To fill out his cast, Norton looked to some of the greatest grownup actors in the business. Bruce Willis, 64, plays Lionel's beloved detective boss, whose murder ignites the whodunit plot. “Bruce has such a fantastic crinkle in the eye, and even the smallest smile from Bruce, or the merest affectionate teasing, makes you understand that he loves Lionel, and why Lionel would feel so bonded with him,” Norton says.
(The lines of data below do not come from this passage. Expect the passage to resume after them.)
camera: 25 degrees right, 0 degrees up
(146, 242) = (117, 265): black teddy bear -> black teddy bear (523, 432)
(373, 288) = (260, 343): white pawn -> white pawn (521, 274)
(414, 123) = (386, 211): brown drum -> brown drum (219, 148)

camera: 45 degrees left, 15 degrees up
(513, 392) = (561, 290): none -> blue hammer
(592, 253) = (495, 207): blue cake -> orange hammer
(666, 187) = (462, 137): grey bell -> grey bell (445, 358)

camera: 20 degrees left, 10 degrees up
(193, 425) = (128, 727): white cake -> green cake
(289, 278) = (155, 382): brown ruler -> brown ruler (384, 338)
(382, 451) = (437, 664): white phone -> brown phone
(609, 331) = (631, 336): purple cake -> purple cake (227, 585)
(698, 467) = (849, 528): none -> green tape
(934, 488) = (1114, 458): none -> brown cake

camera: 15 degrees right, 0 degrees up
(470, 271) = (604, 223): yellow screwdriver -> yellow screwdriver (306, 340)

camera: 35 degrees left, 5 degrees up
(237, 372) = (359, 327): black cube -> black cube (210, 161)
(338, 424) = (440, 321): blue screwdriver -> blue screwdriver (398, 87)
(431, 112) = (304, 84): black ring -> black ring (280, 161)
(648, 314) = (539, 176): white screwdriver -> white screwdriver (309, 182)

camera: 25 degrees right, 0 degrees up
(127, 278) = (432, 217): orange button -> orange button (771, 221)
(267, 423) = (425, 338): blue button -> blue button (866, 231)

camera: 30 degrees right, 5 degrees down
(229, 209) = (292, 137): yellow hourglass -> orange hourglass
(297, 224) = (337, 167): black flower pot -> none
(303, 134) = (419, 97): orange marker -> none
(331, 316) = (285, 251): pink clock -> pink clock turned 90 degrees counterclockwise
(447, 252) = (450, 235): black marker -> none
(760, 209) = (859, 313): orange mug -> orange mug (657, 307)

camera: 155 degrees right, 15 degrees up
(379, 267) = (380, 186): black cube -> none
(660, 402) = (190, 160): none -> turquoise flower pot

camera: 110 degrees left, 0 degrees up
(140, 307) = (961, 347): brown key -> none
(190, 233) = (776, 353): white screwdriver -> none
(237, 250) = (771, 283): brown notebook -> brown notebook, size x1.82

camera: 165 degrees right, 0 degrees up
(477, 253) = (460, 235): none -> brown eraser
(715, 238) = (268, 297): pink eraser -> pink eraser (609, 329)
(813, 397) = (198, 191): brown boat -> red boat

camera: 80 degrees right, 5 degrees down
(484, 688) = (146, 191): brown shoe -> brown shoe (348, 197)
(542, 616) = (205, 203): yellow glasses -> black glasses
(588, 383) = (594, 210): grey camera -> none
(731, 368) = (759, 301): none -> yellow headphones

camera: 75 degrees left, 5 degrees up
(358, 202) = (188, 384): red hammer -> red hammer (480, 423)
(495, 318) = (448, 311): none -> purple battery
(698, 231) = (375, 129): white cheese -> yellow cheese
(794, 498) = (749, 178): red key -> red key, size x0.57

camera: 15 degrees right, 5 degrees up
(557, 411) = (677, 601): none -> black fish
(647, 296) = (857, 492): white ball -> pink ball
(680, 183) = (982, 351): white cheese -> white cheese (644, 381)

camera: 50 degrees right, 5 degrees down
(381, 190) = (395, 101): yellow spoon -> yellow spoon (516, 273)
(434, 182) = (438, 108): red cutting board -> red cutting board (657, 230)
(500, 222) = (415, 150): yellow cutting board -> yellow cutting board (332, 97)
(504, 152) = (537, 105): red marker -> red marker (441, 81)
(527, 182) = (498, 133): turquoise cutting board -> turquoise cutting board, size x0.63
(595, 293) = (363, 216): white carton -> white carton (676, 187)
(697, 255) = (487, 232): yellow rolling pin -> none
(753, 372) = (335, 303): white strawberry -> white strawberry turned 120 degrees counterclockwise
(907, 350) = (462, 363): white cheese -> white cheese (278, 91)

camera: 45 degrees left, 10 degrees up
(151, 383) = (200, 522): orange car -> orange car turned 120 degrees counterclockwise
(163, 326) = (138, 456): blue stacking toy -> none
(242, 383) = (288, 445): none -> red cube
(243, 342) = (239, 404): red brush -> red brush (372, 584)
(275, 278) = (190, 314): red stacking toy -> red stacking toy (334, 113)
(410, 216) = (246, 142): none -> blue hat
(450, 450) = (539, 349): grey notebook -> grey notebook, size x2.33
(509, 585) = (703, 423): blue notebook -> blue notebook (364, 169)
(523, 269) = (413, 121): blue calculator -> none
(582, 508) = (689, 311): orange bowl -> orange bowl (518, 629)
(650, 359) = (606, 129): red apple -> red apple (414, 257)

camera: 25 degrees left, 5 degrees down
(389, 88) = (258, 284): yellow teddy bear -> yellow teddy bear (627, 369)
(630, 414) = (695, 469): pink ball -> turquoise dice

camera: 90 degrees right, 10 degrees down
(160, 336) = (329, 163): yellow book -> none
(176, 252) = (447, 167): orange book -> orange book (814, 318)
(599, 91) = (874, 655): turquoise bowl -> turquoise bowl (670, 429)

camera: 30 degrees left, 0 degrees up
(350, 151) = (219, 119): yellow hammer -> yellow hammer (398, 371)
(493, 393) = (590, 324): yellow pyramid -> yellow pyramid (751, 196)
Willis also has the capacity to convey the deepest imaginable sadness, crucial to the spirit of film noir. “Motherless Brooklyn is a tragic gumshoe story in the 1950s, but it's hard-edged, not a nostalgia piece,” Norton says. “People of a certain age remember the ‘50s — it wasn't all bobby socks and Buddy Holly. It's in the vein of L.A. Confidential or Chinatown, which didn't treat the period with sentiment."

Norton's villain, a suspect in the murder, is Moses Randolph, a character inspired by titanic developer Robert Moses, who built countless bridges, roads and parks in New York, and almost bulldozed Greenwich Village. The role was perfect for the gifts of Alec Baldwin, 61.

"Alec has an incredible combination of capacity to intimidate and capacity to charm. His Moses is very brilliant and very compelling and very persuasive, really. But then, down underneath, he's a terrible bully. Like Lee J. Cobb in On the Waterfront, Alec has that ability you can't fake — that big, powerful gravitas, like a great Shakespearean actor. He's got an incredible command of language that's absolutely beautiful."

Still more intriguing is Moses’ mysterious associate Paul, a character based on Norton's famous grandpa Jim Rouse, who worked with Eisenhower, Reagan and Bush, got the Presidential Medal of Freedom from Bill Clinton, championed free enterprise and philanthropy, popularized the American shopping mall, and personally founded Norton's hometown of Columbia, Maryland.

"My grandfather was a city planner and urban developer who was the antithesis of Robert Moses,” Norton says. “He was on the cover of Time magazine."

For this essential role, Norton cast Willem Dafoe, 64. “Willem's Paul is the heart of the movie, mysterious, kind of like Obi-Wan Kenobi,” Norton says. “Crazy and broken, but he also has this deep humanity, like in Willem's film about Van Gogh, At Eternity's Gate. I needed an actor who can at first seem unhinged and unreliable, but then is revealed to be a very moral person — and that's Willem."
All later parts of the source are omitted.